Texas Voters Opt To Expand Liquor SalesMay 18, 2012
Texas, the second-largest U.S. drinks market despite more than 20 dry counties within its borders, continues to liberalize its liquor sales laws in a big way. In results updated Wednesday, Texas voters passed 13 ballot initiatives to allow and/or extend alcohol sales in 11 previously dry or damp Texas cities. The vote represented a 100% passage rate for alcohol initiatives on the ballot.
The 13 ballot initiatives covered the 11 cities of Bartonville, Kyle, Muenster, Hudson Oaks, Rusk, Pantego, Mineral Wells, Heath, Knox City, Ferris and Saginaw. (Two cities, Ferris and Saginaw, each had two separate alcohol initiatives covering the on- and off-premise, bringing the total number of initiatives to 13.)
Kyle, Muenster and Hudson Oaks voted to liberalize alcohol sales in all forms. Bartonville, Rusk, Pantego and Mineral Wells voted to allow sales of all alcohol types in the off-premise only, while Heath and Knox City voted to allow beer and wine sales in the off-premise only. Ferris and Saginaw both voted to allow beer and wine sales in the off-premise and all alcohol for restaurants.
The vote means that municipalities like Knox City (population 1,200) will now be able to legally sell beer and wine for the first time since Prohibition, as well as extend all beverage alcohol sales to newly annexed areas of “wet” cities such as Cooke County’s city of Muenster.
Many Texas beverage alcohol laws are consistent statewide, but the state’s Alcoholic Beverage Code allows citizens to determine what types of beverages may be sold and where. Local option elections set liquor sales policy for counties, cities and even specific precincts.
Texas currently has 46 completely wet counties (allowing sales of beer, wine and spirits on-premise and off) and 22 completely dry counties, where no alcohol sales are allowed. The remaining 186 are “damp”—where some alcohol sales are permitted, with limitations. New state laws passed in 2003 and 2005 have made it easier for pro-alcohol initiatives to get on the ballot in Texas, and that has brought a surge in statewide local option elections.

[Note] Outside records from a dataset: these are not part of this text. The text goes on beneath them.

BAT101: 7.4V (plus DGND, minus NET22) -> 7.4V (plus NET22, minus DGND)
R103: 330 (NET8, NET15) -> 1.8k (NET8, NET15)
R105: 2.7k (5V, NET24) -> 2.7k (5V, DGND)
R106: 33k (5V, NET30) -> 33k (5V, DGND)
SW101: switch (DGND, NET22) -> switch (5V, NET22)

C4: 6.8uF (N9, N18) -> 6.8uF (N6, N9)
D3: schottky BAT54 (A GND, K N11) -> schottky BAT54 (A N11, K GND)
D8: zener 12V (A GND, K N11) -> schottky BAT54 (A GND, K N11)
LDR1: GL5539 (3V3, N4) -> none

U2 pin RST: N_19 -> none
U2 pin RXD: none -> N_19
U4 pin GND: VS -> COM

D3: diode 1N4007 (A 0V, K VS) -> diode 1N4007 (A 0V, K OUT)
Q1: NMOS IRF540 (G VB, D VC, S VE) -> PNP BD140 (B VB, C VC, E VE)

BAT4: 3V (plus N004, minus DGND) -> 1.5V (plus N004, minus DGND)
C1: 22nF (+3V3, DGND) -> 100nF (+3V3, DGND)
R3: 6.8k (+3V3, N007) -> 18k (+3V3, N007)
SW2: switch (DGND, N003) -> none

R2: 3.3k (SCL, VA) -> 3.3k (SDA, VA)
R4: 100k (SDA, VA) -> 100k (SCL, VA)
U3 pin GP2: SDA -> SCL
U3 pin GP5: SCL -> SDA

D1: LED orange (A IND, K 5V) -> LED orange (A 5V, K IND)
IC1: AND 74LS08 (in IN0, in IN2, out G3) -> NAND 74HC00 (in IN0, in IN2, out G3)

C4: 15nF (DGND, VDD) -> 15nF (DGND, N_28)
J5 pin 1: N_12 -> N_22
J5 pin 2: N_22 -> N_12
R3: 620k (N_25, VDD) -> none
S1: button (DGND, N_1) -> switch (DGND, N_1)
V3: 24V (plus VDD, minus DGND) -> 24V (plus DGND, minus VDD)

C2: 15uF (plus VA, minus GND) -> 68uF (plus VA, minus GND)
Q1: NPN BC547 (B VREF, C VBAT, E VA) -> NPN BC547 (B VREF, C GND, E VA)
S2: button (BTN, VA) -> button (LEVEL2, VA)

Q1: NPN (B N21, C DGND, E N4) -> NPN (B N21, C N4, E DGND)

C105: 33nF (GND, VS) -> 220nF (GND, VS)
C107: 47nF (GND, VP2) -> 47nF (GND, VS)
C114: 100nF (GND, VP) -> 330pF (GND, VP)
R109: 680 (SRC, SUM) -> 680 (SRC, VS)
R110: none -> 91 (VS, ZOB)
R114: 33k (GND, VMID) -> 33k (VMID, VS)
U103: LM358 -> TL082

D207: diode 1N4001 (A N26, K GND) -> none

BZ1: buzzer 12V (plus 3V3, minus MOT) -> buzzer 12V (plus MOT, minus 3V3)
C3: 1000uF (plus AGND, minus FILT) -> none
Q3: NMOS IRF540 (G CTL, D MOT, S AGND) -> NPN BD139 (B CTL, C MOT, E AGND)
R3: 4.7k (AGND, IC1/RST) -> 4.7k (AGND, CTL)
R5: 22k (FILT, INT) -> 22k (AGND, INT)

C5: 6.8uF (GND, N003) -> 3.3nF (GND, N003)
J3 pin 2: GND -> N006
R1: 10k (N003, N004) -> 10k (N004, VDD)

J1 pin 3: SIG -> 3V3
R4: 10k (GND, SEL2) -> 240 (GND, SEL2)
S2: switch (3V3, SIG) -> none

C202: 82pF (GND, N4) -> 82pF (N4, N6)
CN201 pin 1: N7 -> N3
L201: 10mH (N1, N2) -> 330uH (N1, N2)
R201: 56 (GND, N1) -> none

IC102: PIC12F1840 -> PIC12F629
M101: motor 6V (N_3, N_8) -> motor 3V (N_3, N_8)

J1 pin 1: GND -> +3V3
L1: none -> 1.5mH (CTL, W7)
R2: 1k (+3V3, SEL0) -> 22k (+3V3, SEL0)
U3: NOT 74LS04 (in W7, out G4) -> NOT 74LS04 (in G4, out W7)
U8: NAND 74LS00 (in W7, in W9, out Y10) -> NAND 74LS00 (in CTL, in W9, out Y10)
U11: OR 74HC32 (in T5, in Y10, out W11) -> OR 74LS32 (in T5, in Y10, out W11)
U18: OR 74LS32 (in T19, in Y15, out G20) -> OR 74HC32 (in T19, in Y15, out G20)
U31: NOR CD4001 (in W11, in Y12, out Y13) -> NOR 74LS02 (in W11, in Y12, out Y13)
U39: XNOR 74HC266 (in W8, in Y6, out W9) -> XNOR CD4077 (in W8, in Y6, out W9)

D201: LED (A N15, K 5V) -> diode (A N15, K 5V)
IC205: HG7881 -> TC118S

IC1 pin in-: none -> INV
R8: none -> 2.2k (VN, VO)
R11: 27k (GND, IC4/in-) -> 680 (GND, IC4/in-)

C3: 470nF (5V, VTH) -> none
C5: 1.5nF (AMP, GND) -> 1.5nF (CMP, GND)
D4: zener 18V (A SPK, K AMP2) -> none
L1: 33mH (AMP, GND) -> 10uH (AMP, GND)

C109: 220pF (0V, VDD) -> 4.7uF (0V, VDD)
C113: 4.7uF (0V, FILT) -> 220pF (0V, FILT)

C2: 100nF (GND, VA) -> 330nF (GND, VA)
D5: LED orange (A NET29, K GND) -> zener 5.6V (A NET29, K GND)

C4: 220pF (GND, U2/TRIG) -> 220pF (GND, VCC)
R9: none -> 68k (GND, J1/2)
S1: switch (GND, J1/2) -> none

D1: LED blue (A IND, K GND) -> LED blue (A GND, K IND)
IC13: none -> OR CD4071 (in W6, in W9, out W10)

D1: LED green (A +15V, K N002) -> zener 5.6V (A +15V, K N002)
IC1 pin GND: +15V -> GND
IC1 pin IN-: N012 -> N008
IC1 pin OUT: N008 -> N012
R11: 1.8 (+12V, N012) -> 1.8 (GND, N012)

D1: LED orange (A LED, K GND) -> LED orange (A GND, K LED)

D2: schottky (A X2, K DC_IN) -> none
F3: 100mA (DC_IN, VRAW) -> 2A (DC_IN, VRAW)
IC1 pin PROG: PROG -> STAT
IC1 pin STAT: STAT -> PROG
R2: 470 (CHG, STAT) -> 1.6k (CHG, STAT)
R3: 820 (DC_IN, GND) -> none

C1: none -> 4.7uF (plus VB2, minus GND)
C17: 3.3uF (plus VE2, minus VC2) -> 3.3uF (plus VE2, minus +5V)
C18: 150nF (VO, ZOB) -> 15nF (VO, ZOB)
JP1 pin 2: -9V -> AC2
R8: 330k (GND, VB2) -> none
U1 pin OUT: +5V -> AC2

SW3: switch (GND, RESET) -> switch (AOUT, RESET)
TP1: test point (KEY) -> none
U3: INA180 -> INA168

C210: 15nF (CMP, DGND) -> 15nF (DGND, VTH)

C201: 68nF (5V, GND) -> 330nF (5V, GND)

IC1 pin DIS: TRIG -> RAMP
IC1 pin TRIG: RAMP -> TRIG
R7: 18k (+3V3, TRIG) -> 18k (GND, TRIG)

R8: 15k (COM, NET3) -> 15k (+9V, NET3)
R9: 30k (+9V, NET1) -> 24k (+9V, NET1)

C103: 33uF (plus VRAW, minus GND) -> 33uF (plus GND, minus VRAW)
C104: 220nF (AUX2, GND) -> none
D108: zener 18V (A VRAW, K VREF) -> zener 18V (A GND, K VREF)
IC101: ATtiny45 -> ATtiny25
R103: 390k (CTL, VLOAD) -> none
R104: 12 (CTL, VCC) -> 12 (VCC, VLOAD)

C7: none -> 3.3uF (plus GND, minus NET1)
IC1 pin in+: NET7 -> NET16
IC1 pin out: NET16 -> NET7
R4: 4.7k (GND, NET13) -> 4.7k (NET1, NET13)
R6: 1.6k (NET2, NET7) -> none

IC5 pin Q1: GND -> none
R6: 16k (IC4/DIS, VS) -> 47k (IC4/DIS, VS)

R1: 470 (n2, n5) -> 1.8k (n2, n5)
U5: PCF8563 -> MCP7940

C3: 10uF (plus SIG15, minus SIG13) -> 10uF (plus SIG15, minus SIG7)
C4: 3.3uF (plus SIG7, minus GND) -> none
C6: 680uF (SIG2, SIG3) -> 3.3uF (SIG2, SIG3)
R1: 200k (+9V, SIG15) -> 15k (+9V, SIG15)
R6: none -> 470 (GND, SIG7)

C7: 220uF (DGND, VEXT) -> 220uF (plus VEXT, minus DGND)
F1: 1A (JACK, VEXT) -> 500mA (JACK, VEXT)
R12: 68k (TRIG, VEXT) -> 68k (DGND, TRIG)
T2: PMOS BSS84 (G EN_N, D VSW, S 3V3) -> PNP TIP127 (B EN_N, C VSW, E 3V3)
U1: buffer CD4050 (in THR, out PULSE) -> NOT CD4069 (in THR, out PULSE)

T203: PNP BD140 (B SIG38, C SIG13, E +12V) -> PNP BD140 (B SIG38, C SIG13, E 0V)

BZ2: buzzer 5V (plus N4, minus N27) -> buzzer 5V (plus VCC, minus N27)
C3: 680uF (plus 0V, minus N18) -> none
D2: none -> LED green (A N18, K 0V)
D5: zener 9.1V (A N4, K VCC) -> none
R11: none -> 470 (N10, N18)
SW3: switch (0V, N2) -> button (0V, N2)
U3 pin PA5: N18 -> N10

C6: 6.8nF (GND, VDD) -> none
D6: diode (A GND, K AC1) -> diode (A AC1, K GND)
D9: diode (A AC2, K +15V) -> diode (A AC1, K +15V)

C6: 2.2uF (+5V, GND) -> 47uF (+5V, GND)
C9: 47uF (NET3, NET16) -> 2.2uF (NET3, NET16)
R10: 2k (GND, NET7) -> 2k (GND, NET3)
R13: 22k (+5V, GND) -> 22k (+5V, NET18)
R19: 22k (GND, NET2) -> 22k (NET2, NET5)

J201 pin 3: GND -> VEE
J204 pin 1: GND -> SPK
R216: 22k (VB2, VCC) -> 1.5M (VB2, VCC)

According to the Texas Alcoholic Beverage Commission, there were some 545 elections attempting to legalize beverage alcohol sales in some form between 2004 and 2011, with a success rate of 77%. During that same period, only two communities have voted to prohibit the sale of alcoholic beverages. “The trend is definitely toward wet or damp,” says Carolyn Beck, director of communications and government relations for the Texas Alcoholic Beverage Commission. “The state is much more wet than it used to be.”
Does liberalizing the law boost volume? Yes and no. “In the case of small precincts and counties, the effect is that it spreads the business out from the ‘last stop’ store in a wet county to the business in a new area,” says Louis Zweig, senior vice president, marketing and strategy at Glazer’s. “In the case of North Dallas, which is now “damp” (wine/beer only), there has been a small increase in overall volume. But the real effect seems to be a spreading out of the business.”
“Any time you can have 100% passage, that’s surprising,” says John Hatch, a partner at Texas Petition Strategies, a political campaigning firm that specializes in local option elections and worked on behalf of elections in Kyle and Rusk. “But I think it speaks to the fact that communities are wanting to keep their tax dollars local, especially in this economy.”
Elections handled by Hatch’s company are funded by major national and regional retailers such as Walmart, Brookshires Grocery Company, Kroger, Albertsons and 7-Eleven, restaurant chains such as Outback and Applebee’s, Chambers of Commerce, local developers and private citizens.